The method of least squares is a standard technique in linear regression, one which most of us have encountered in the context of curve fitting. The simplest example is this: given $n$ data points of the form $(x_i, y_i)$, find the line of best fit through them, of the form $y = mx + c$. When we say ‘best fit’, we know that a single straight line may not cut all our points; there may be no way of solving the system of linear equations

\[mx_i + c = y_i.\]

Instead, we want to find the line which minimizes our error, with all our data points lying as close to the line as possible.

The red line of best fit is chosen so as to minimize the squares of the deviatios from the data points in black.

One way of doing this is to take each point $(x_i, y_i)$ and calculate the corresponding vertical deviation from our line, $\delta_i = y_i - (mx_i + c)$. In order to minimize the total magnitude of deviation, we look at the following quantity - the sum of the squares of deviations.

\[E(m, c) = \sum_{i = 1}^n \delta_i^2 = \sum_{i = 1}^n (y_i - mx_i - c)^2.\]

The line of best fit is the one which minimizes this error. This can be done directly using calculus; simply set $\partial E / \partial m = 0$ and $\partial E / \partial c = 0$. The result is quite cryptic.

\[m = \frac{n \sum x_iy_i - \sum x_i \sum y_i}{n \sum x_i^2 - \left(\sum x_i\right)^2}, \qquad c = \frac{\sum y_i - m\sum x_i}{n}.\]

In this article, we offer a different perspective, combining intuition with a little linear algebra.

Systems of linear equations

Consider the following system of equations.

\[\begin{align*} 2x \;+\; \:\;y \;&=\; 7, \\ x \;+\; 3y \;&=\; 6. \end{align*}\]

This can be compactly expressed using column vectors and matrices.

\[\begin{bmatrix} 2 & 1 \\ 1 & 3 \end{bmatrix} \begin{bmatrix} x \\ y \end{bmatrix} \;=\; x \begin{bmatrix} 2 \\ 1 \end{bmatrix} + y \begin{bmatrix} 1 \\ 3 \end{bmatrix} \;=\; \begin{bmatrix} 7 \\ 6 \end{bmatrix}.\]

Using the symbols $A$ for the matrix, $\boldsymbol{a}_1$ and $\boldsymbol{a}_2$ for the columns of $A$, $\boldsymbol{x}$ for the vector of unknowns, and $\boldsymbol{b}$ for the vector of knowns, we can write

\[A\boldsymbol{x} = x \boldsymbol{a}_1 + y \boldsymbol{a}_2 = \boldsymbol{b}.\]

With this picture, we see that finding a solution $\boldsymbol{x}$ amounts to finding some multiples of the vectors $\boldsymbol{a}_1$ and $\boldsymbol{a}_2$ which add up to the vector $\boldsymbol{b}$. In our particular case, we see that $3 \boldsymbol{a}_1 + \boldsymbol{a}_2 = \boldsymbol{b}$, giving us the solution $x = 3$, $y = 1$. Note that we didn’t need to talk about deviations and least squares yet; our solution is exact.

The red vector is a linear combination of the blue and green vectors.

Another way to see that our system has a solution is to look at every possible linear combination $A\boldsymbol{x} = x \boldsymbol{a}_1 + y \boldsymbol{a}_2$. This is called the span of ${\boldsymbol{a}_1, \boldsymbol{a}_2}$. In this case, it is evident that this fills out the entire plane!

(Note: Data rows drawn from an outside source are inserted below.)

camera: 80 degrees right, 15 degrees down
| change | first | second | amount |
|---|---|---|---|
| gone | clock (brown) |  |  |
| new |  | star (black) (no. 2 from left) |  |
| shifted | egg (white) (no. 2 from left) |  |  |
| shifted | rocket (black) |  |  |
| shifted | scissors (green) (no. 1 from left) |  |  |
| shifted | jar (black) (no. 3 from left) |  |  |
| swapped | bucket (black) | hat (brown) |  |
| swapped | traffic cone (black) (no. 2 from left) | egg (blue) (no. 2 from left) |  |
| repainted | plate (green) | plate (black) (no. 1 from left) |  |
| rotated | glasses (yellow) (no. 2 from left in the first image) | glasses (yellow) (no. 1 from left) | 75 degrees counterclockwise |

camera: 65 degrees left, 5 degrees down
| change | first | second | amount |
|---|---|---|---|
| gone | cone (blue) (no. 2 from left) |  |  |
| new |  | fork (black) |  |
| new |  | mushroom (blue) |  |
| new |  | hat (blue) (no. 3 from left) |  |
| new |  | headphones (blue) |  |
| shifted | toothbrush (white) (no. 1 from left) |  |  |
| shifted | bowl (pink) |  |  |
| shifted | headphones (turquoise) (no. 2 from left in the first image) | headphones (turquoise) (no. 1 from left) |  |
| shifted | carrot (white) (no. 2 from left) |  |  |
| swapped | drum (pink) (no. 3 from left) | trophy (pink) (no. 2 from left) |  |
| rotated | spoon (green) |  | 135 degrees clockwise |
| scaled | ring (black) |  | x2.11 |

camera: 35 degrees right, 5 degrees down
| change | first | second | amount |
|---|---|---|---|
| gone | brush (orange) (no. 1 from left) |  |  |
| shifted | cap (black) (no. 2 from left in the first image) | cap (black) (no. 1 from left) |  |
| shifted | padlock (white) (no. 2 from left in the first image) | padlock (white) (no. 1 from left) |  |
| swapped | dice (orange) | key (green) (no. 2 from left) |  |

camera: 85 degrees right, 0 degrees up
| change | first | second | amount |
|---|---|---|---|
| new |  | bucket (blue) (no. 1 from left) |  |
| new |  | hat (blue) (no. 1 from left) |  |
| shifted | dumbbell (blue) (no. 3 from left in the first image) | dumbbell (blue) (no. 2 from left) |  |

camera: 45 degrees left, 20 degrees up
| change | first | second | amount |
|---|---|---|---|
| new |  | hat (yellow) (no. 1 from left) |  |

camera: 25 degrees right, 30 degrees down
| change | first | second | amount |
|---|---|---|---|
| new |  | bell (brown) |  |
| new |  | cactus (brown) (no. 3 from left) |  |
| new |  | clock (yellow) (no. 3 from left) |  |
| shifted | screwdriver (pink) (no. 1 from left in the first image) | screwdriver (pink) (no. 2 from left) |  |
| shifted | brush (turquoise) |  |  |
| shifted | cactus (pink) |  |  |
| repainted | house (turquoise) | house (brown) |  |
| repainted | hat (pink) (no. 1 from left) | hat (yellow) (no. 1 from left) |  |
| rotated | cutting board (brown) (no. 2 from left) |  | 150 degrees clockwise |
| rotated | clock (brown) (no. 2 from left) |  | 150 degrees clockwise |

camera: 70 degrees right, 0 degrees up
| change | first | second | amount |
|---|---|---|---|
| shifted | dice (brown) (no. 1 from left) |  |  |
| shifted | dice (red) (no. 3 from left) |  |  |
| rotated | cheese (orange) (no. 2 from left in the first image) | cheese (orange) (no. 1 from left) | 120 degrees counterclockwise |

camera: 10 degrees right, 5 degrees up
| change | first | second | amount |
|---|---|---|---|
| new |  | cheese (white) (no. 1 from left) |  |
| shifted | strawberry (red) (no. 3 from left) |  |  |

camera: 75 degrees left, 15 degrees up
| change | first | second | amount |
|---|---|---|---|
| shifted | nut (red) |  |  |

Thus, no matter what $\boldsymbol{b}$ we choose, it will lie somewhere in the plane and hence yield a solution. Indeed, given arbitrary $\boldsymbol{b} = [p \quad q]^\top$, we can write

\[\frac{3p - q}{5} \begin{bmatrix} 2 \\ 1 \end{bmatrix} + \frac{- p + 2q}{5} \begin{bmatrix} 1 \\ 3 \end{bmatrix} \;=\; \begin{bmatrix} p \\ q \end{bmatrix}.\]

In short, we have $\boldsymbol{x} = A^{-1}\boldsymbol{b}$.

Overdetermined systems

This time, consider the system of equations

\[\begin{align*} 2x \;+\; \:\;y \;&=\; 7, \\ x \;+\; 3y \;&=\; 6, \\ 3x \;-\; \:\;y \;&=\; 3. \end{align*}\]

It can be checked that this has no solution; the first two equations only admit $x = 3$, $y = 1$, but this violates the third. As before, write

\[\begin{bmatrix} 2 & 1 \\ 1 & 3 \\ 3 & -1 \end{bmatrix} \begin{bmatrix} x \\ y \end{bmatrix} \;=\; x \begin{bmatrix} 2 \\ 1 \\ 3 \end{bmatrix} + y \begin{bmatrix} 1 \\ 3 \\ -1 \end{bmatrix} \;=\; \begin{bmatrix} 7 \\ 6 \\ 3 \end{bmatrix}.\] \[A\boldsymbol{x} = x \boldsymbol{a}_1 + y \boldsymbol{a}_2 = \boldsymbol{b}.\]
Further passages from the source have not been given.